Kedatangan masyarakat Tiongkok ke Indonesia terjadi sudah sejak lama. Diperkirakan awal abad ke-5 atau saat Indonesia masih bernama Nusantara.

Pada tahun 414, para Tionghoa yang melakukan perjalanan ke India terdampar di Jawa. Mereka terdampar seiring dengan hubungan perdagangan Nusantara.

Namun kondisinya kala itu jumlah masyarakat Tionghoanya masih sedikit. Dan baru di tahun 1415, mulai ramai masyarakat Tionghoa ke Jawa seiring dengan hubungan dagang keduanya yang kian meningkat.


Tionghoa dalam Persebaran Islam di Indonesia

Selain di bidang perdagangan, masyarakat Tionghoa turut berperan besar dalam penyebaran agama Islam. Apa misalnya?

Para sunan yang menjadi Walisongo di Indonesia contohnya. Salah satunya Sunan Ngampel yang bernama asli Bong Swi Hoo alias Raden Rachmat.

Ia berasal dari Yunnan dan merupakan cucu penguasa tinggi di Campa, Bong Tak Keng. Datang ke Indonesia tahun 1447 dan menikah dengan Ni Gede Manila, anak perempuan kapiten Tionghoa di Tuban bernama Gang En Cu.

Keduanya memiliki anak bernama Bon Ang, yang hingga kini lebih kita kenal sebagai Sunan Bonang. Disamping itu, Gang En Cu sendiri memiliki anak bernama Gan Si Can yang tak lain adalah Sunan Kali Jaga atau Raden Said.

Sementara di Cirebon, Jawa Barat pun dikenal Sunan Gunung Jati. Ia disebut-sebut sebagai Toh A Bo (Pangeran Timur). Yakni putra Pangeran Trenggana (Tung Ka Lo) yang merupakan anak Jin Bun (Raden Patah).

Tak perlu heran kenapa banyak Sunan berketurunan Tiongkok. Jika kita menelaah kata 'Sunan' saja sebenarnya memiliki korelasi dengan Tiongkok.

Pasalnya kata 'Sunan' merupakan singkatan dari 'Suhu' dan 'Nan'. Artinya Guru dari Nan.

Para guru alias walisongo itu menjadi salah satu perantara yang membuat persebaran agama Islam di Indonesia kian masif. Bahkan boleh dibilang puncak penyebarannya di masa walisongo.

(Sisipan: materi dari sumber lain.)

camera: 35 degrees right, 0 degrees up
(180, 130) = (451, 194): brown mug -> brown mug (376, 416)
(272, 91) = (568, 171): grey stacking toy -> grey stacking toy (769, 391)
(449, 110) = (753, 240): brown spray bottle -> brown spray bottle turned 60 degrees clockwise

Perlu diketahui berdasarkan teori yang ada, perkembangan ajaran agama Islam di Tiongkok sendiri telah terjadi sejak masa Dinasti Tang (618-905 Masehi). Dimana Islam masuk ke Cina dari seorang panglima Muslim bernama Saad bin Waqash dari Madinah di masa kekhalifahan Utsman bin Affan.

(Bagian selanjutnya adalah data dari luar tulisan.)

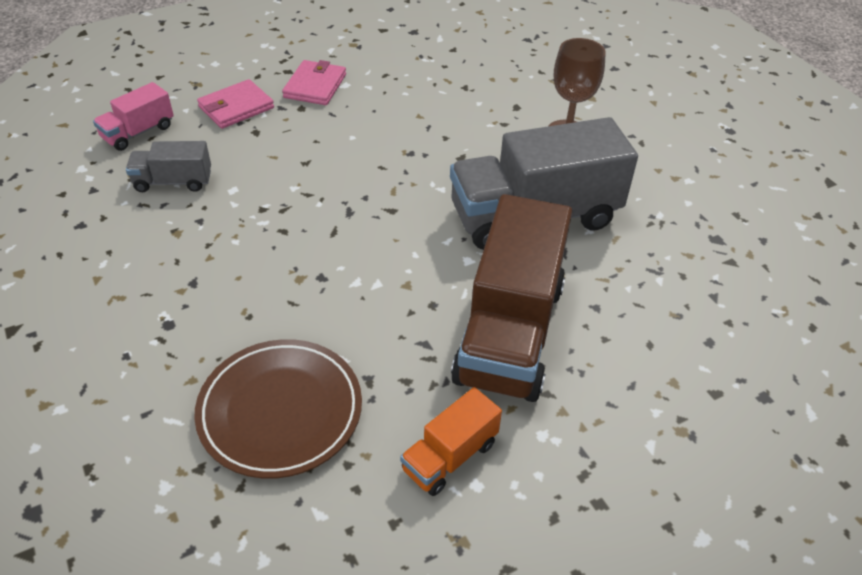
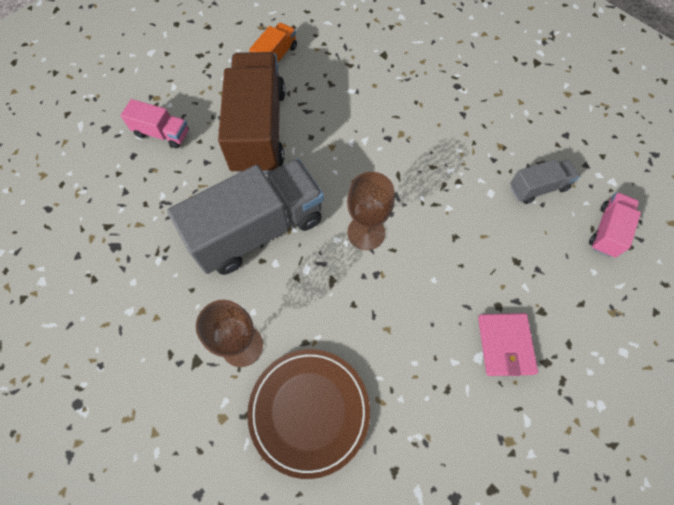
camera: 165 degrees right, 20 degrees up
(236, 107) = (554, 288): pink wallet -> none
(280, 411) = (368, 57): brown plate -> brown plate (309, 411)
(404, 187) = (366, 232): none -> brown goblet
(665, 364) = (162, 133): none -> pink truck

Hubungan orang Arab dan Tiongkok di sana telah terjadi pada tahun 713 Masehi. Sementara masuknya Islam ke Indonesia ketika migrasi orang Tiongkok muslim besar-besaran ke Asia Tenggara di Abad ke-9 Masehi.

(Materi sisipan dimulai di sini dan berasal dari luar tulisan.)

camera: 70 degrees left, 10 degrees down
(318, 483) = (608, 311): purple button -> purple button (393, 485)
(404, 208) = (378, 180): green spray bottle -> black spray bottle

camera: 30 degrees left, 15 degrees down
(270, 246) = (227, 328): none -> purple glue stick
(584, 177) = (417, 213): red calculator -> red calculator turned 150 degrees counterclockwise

Waktu kedatangan masyarakat Tionghoa dan penyebaran agama Islam di Indonesia jelas memperlihatkan bahwa mereka lebih awal ketimbang bangsa Arab Yaman. Terlebih bangsa Arab sendiri diperkirakan baru tiba di tanah air pada abad ke-11 Masehi.

Seiring berjalannya waktu aktivitas masyarakat Tionghoa di Indonesia pun kian berkembang. Maka tak mengherankan bila mereka berkontribusi dan turut berperan besar dalam perjalanan sejarah Indonesia.


Tionghoa dibalik Universitas Diponegoro

Hal menarik lainnya tentang kontribusi para Tionghoa di masa lampau yakni mengenai kisah dibalik pendirian Universitas Diponegoro (Undip). Kala itu, Jawa Tengah dihadapi oleh persoalan angka pengangguran tinggi.

Salah satu penyebanya adalah tidak adanya perguruan tinggi dan alhasil membuat kualitas angkatan kerja rendah. Hanya masyarakat mampu yang dapat menempuh pendidikan tinggi, itu pun mereka mesti keluar wilayah Jawa Tengah.

Kondisi tersebut membuat etnis Tionghoa dan Jawa bergotong royong mendirikan perguruan tinggi di Jawa Tengah, yang kini dikenal dengan nama Undip. Namun sebelum menjadi milik negara, Undip lebih dikenal dengan nama Universitas Semarang.

Dibalik pendirian Undip, ada tokoh-tokoh Tionghoa yang berperan besar dalam memajukan pendidikan di Indonesia. Pertama adalah Ko Tjay Sing. Ia merupakan profesor, guru besar, tokoh pengacara yang sangat terkenal sekaligus lulusan Universitas Leiden, Belanda pada tahun 1928.

Meski tenar, Ko Tjay Sing tak sungkan mengajarkan masyarakat yang tak mampu secara gratis. Ia tidak digaji, malah menyumbang dan rela mengabdi bagi Undip.

Sosok Tionghoa pendiri Undip lainnya adalah Han Bing Hoo. Dirinya juga berlatar belakang hukum dan mulai melahirkan Undip sekitar 1956.

Menariknya ternyata putri Han Bing Hoo, Han Ay Lie kini juga mengabdi di Undip. Dimana sejak 2017 lalu, ia dikukuhkan sebagai Guru Besar Fakultas Teknik.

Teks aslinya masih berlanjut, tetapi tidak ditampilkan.